Exacerbating matters is an oversupply of RV inventory. Expecting robust sales to continue, RV manufacturers ramped up production in 2021 and early 2022. However, softened consumer enthusiasm left dealership lots overflowing with excess inventory. Now, abundant supply amidst weakened demand has sent shipments into freefall.
With that being said, the foundational investment thesis of RV parks remains, with the demand of RV sites and the supply of RV sites available are still at a disconnect.
Industry insiders remain downbeat about the sector’s prospects for the 2024 season. The RVIA projects that lackluster retail conditions will persist until inflation ebbs, interest rates plateau, and gas prices stabilize. Dealers will likely have to offer deep discounts to whittle away at swollen inventories. A few manufacturers have already halted production lines in response to sluggish order activity.
As a broker of RV park communities, I have witnessed firsthand how this sales slump has created a dichotomy for owners and investors. For existing park operators, many saw huge increases to top line revenues with the boom of “Covid Camping”, however have seen drop offs in reservations and the YoY increases of revenues seem to be plateauing. While we are not seeing a reversion in the growth of revenues the speed at which they were growing is not going to be a forever assumption. While lower demand has hurt their income, it has meant less pressure to expand quickly. On the investor side, the market disruption has tamped down sky-high valuations as parks are not seeing the growth anticipated. Interest has cooled considerably from the frenzy of recent years. However, astute investors realize parks represent a long-term investment and view this as an opportunity to acquire assets at a more reasonable price, anticipating an eventual rebound. Though the short-term challenges are immense, the intrinsic value remains for RV parks with prime locations and facilities.

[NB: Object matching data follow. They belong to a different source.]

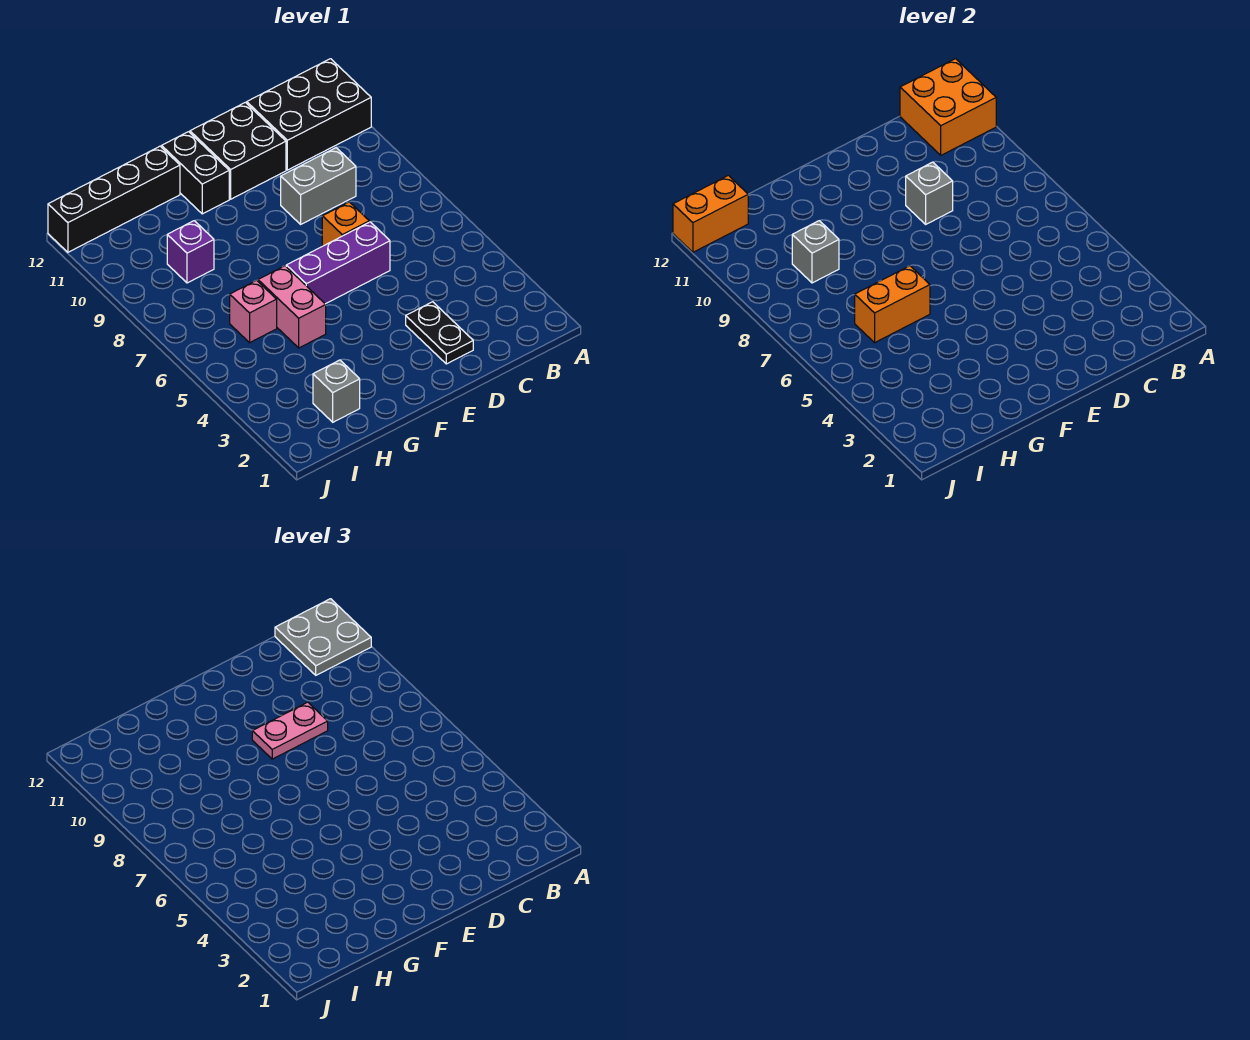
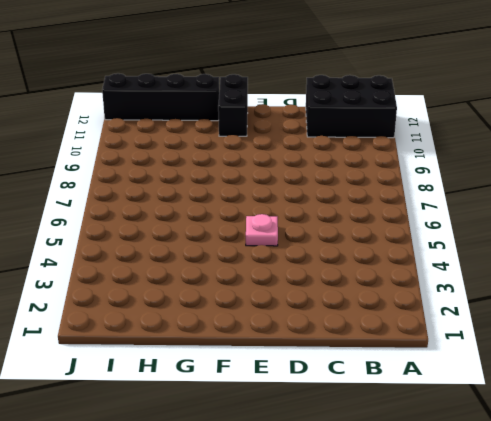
pink plate E5 level 1 -> none
none -> grey brick C9:D9 level 1
none -> black plate D2:D3 level 1
none -> purple brick D6:F6 level 1

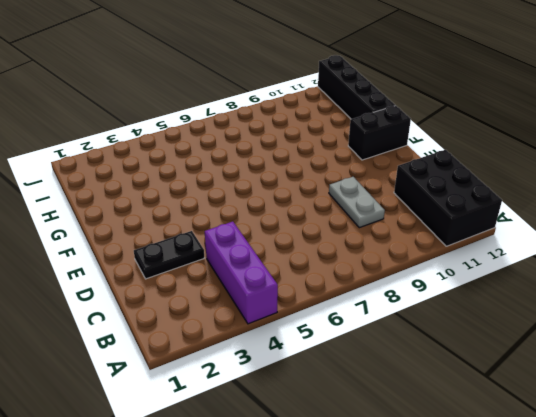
purple brick A4:C4 level 1 -> purple brick D6:F6 level 1
grey plate C9:D9 level 1 -> grey brick C9:D9 level 1
none -> orange brick D7 level 1
none -> black brick D11:E12 level 1
none -> pink brick G5:G6 level 1

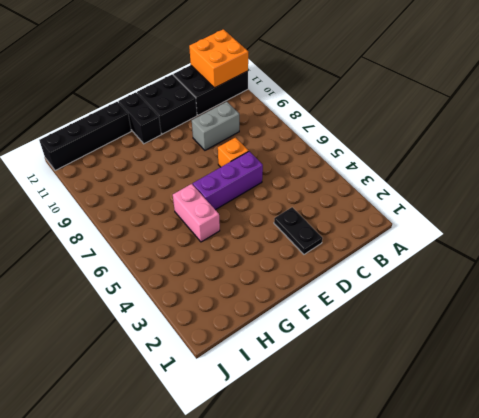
none -> grey brick H2 level 1
none -> pink brick H6 level 1
none -> purple brick H9 level 1

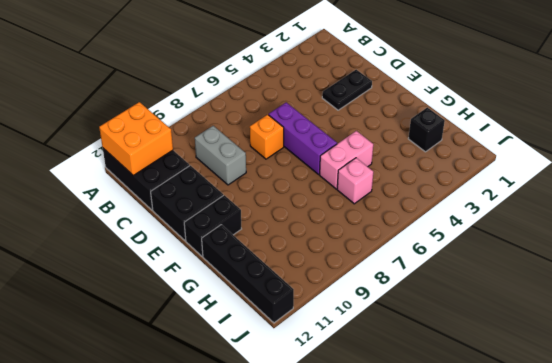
black brick H2 level 1 -> grey brick H2 level 1
none -> purple brick H9 level 1
none -> grey brick D9 level 2
none -> orange brick G6:H6 level 2

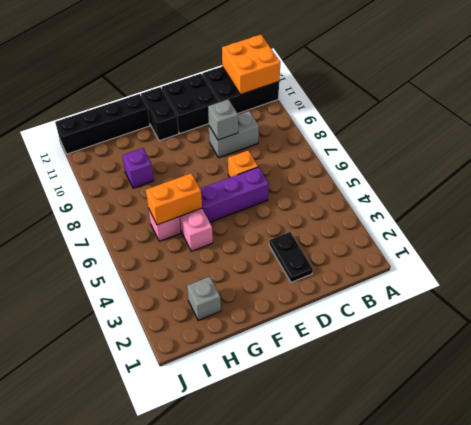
none -> grey brick H9 level 2
none -> orange brick I12:J12 level 2
none -> grey plate A11:B12 level 3

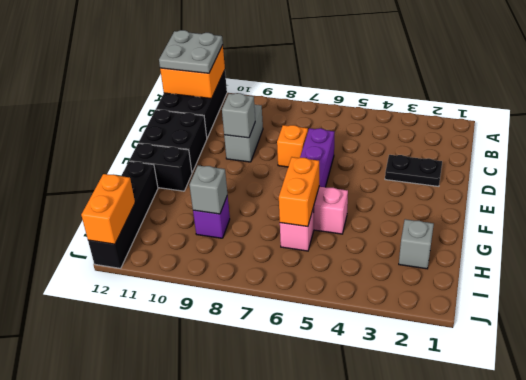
none -> pink plate D9:E9 level 3

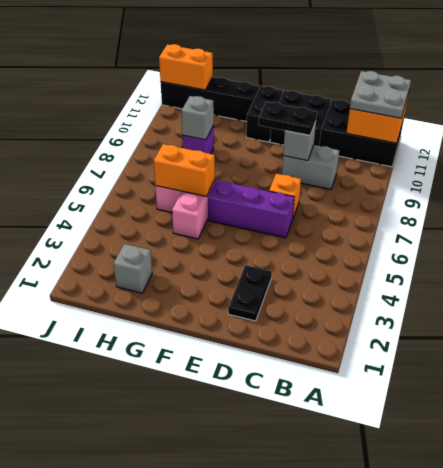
black plate D9:E9 level 3 -> pink plate D9:E9 level 3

Though this market disruption has severely impacted park revenues, the underlying value proposition remains strong. Once economic stability returns, pent-up demand for RV vacations should unleash. Camping remains a cost-effective and enjoyable way for families to travel and explore the outdoors. As inflation settles, recreational vehicles will regain their affordability. This slight downturn appears temporary. For long-term owners and investors, RV parks represent enduring assets. Their locations near top destinations, array of amenities, and sense of community cannot be replicated. Patient capital invested today could reap significant rewards when the clouds recede. For RV parks, brighter days lie ahead!
RVBusiness. “RVIA: July Shipments off 30.5%, Year-To-Date off 47.7%.” RVBusiness – Breaking RV Industry News, 25 Aug. 2023, rvbusiness.com/rvia-july-shipments-off-30-5-year-to-date-off-47-7/. Accessed 5 Oct. 2023.